According to Batrić Jovanović Jelić summoned local population to gather on 16 July 1941 in forest Dubovik, Slatina, near Andrijevica. Jelić also attended some conferences held by communists between 22 and 26 July and blamed communists for "tragedy of the people" and publicly opposed their leaders.

In the middle of August on the part of the front toward Rožaje commanded by Pavle Đurišić and toward Čakor commanded by Đorđije Lašić the rebel representatives and Italian forces organized negotiations. The delegation of rebels was headed by Jelić who negotiated agreement with Italian forces. The rebel requests were the following:
1. The rebels would organize new uprising in case of an attempt of Italian government to proclaim Montenegro as independent state
2. The Albanians and Albanian military will be banned from entering the territory under rebel control and urgent stop of torching the Serb villages. In return the rebels would release prisoners they took during the uprising
3. Italian troops will be considered as enemy troops until the end of war.

The Italian side accepted parts of the rebel demands by agreeing to stop torching villages and by retreating Albanian forces, while rebels obliged themselves to allow Italians to re-occupy towns captured by rebels during the uprising.

Batrić Jovanović also emphasizes that Jelić attended a conference in Cetinje organized in mid-autumn 1941 by Rulli, who was a deputy of Pirzio Birolli. The post-war communist sources emphasized that Jelić was one of two main traitors in two counties in Montenegro. According to Vladimir Dedijer, Jelić belonged to people who invested significant efforts to connect Chetniks in Montenegro with Chetniks from Serbia.

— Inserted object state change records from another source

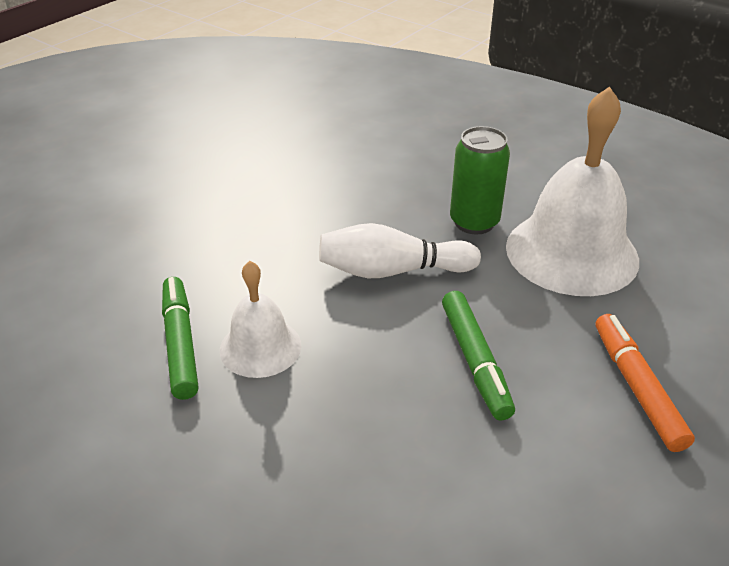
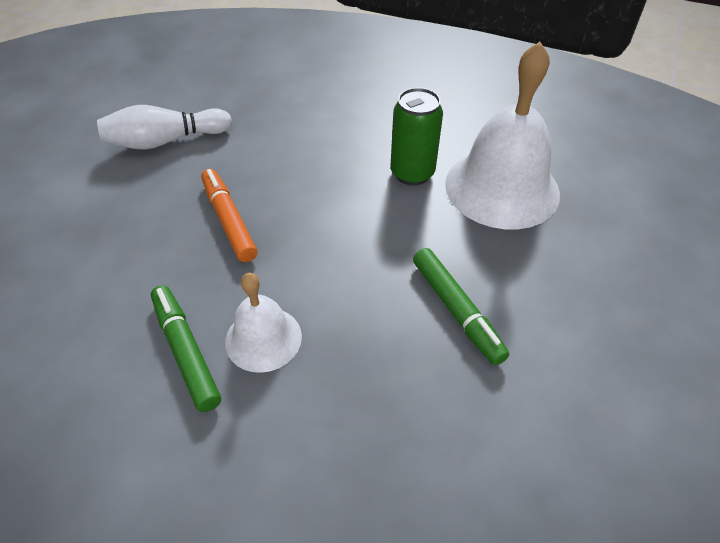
camera: 15 degrees left, 10 degrees up
(392, 271) = (357, 235): white bowling pin -> white bowling pin (165, 141)
(637, 387) = (593, 306): orange marker -> orange marker (229, 220)

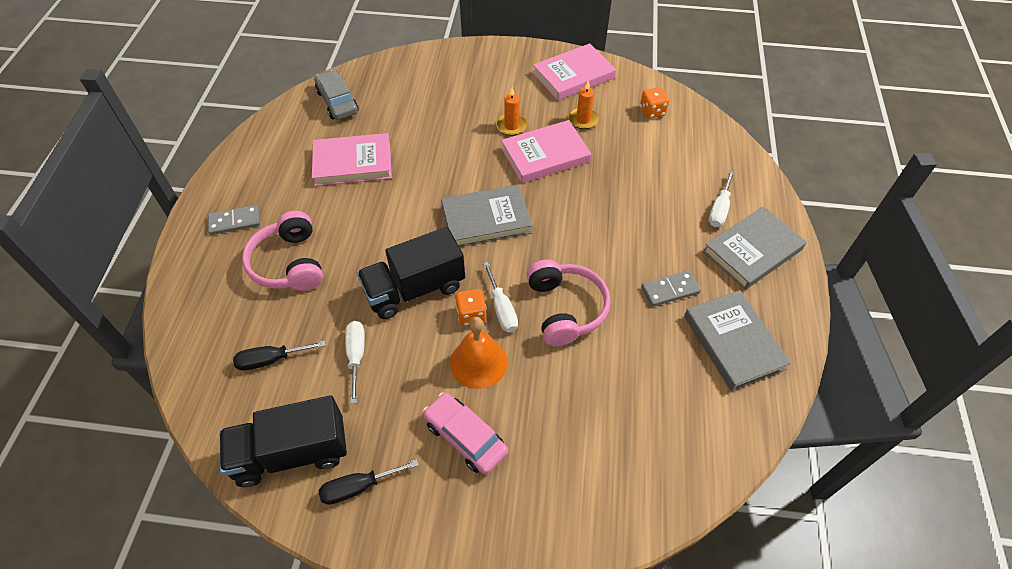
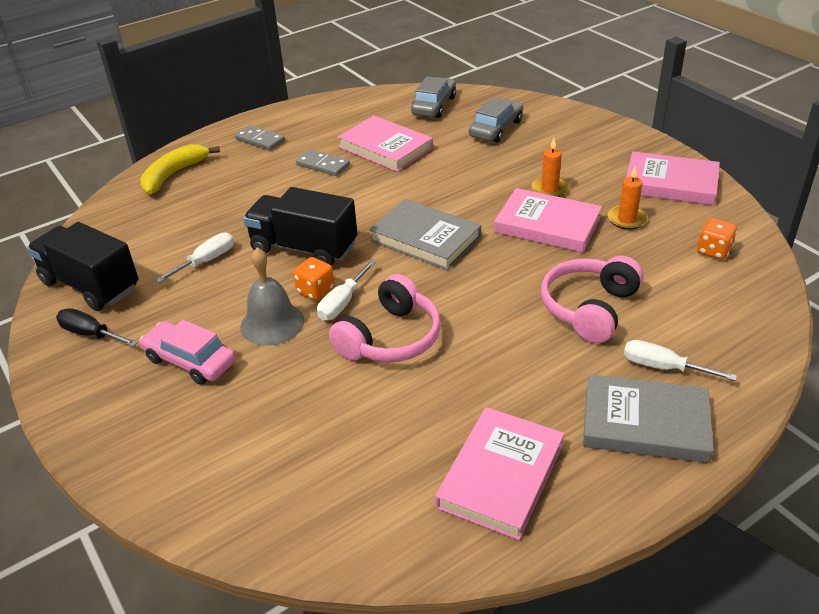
camera: 50 degrees right, 15 degrees down
(204, 305) = (173, 174): none -> yellow banana
(271, 360) = (160, 228): black screwdriver -> none
(289, 263) = (253, 182): pink headphones -> pink headphones (589, 308)
(411, 96) = (496, 129): none -> grey car
(465, 437) = (190, 360): pink car -> pink car turned 60 degrees counterclockwise
(478, 362) = (272, 323): orange bell -> grey bell
(670, 290) = (504, 391): grey domino -> grey domino (323, 165)
(719, 209) = (662, 367): white screwdriver -> white screwdriver turned 45 degrees clockwise
(733, 342) = (500, 475): grey book -> pink book

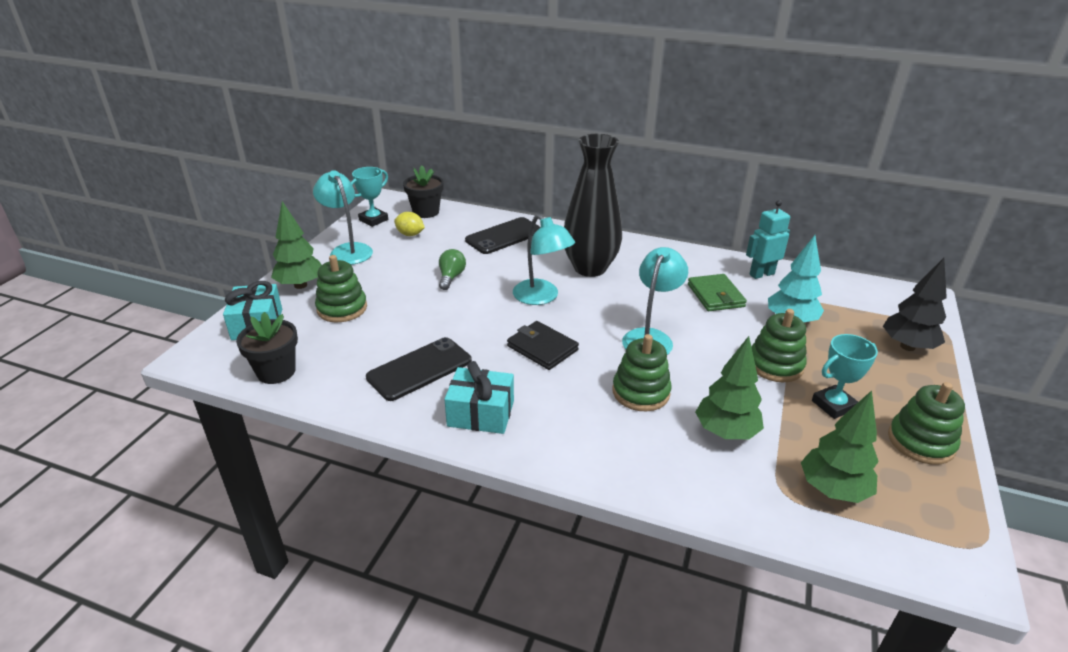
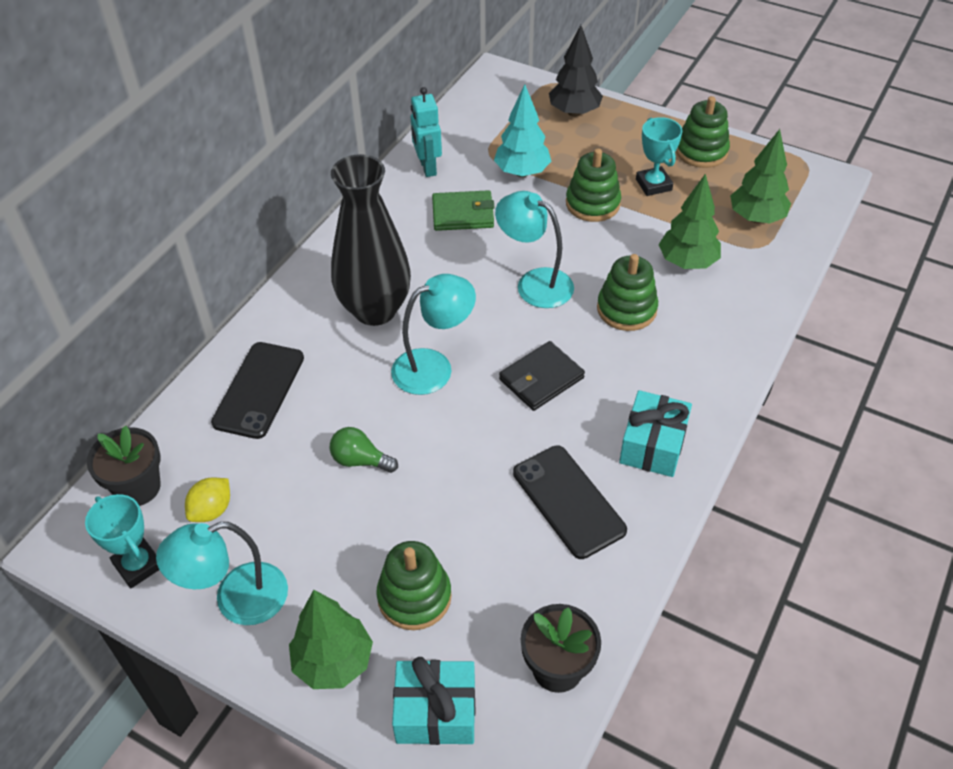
camera: 80 degrees left, 15 degrees up
(504, 236) = (259, 390): black phone -> black phone turned 45 degrees clockwise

During the period of communist terror (known as Leftist errors) the communists put Jelić on the list of their enemies who should be executed. The post-war communist published source elaborated how some Communists were excluded from party membership while Communist party cell in Slatina was disbanded because of obstruction of execution of Jelić and some other people that Communists considered as enemies. Eventually, the communists succeeded to kill Jelić when, according to Dedijer, Zlatar guerrilla brigade killed him on 19 June 1942, when he traveled to Belgrade after being invited by Milan Nedić.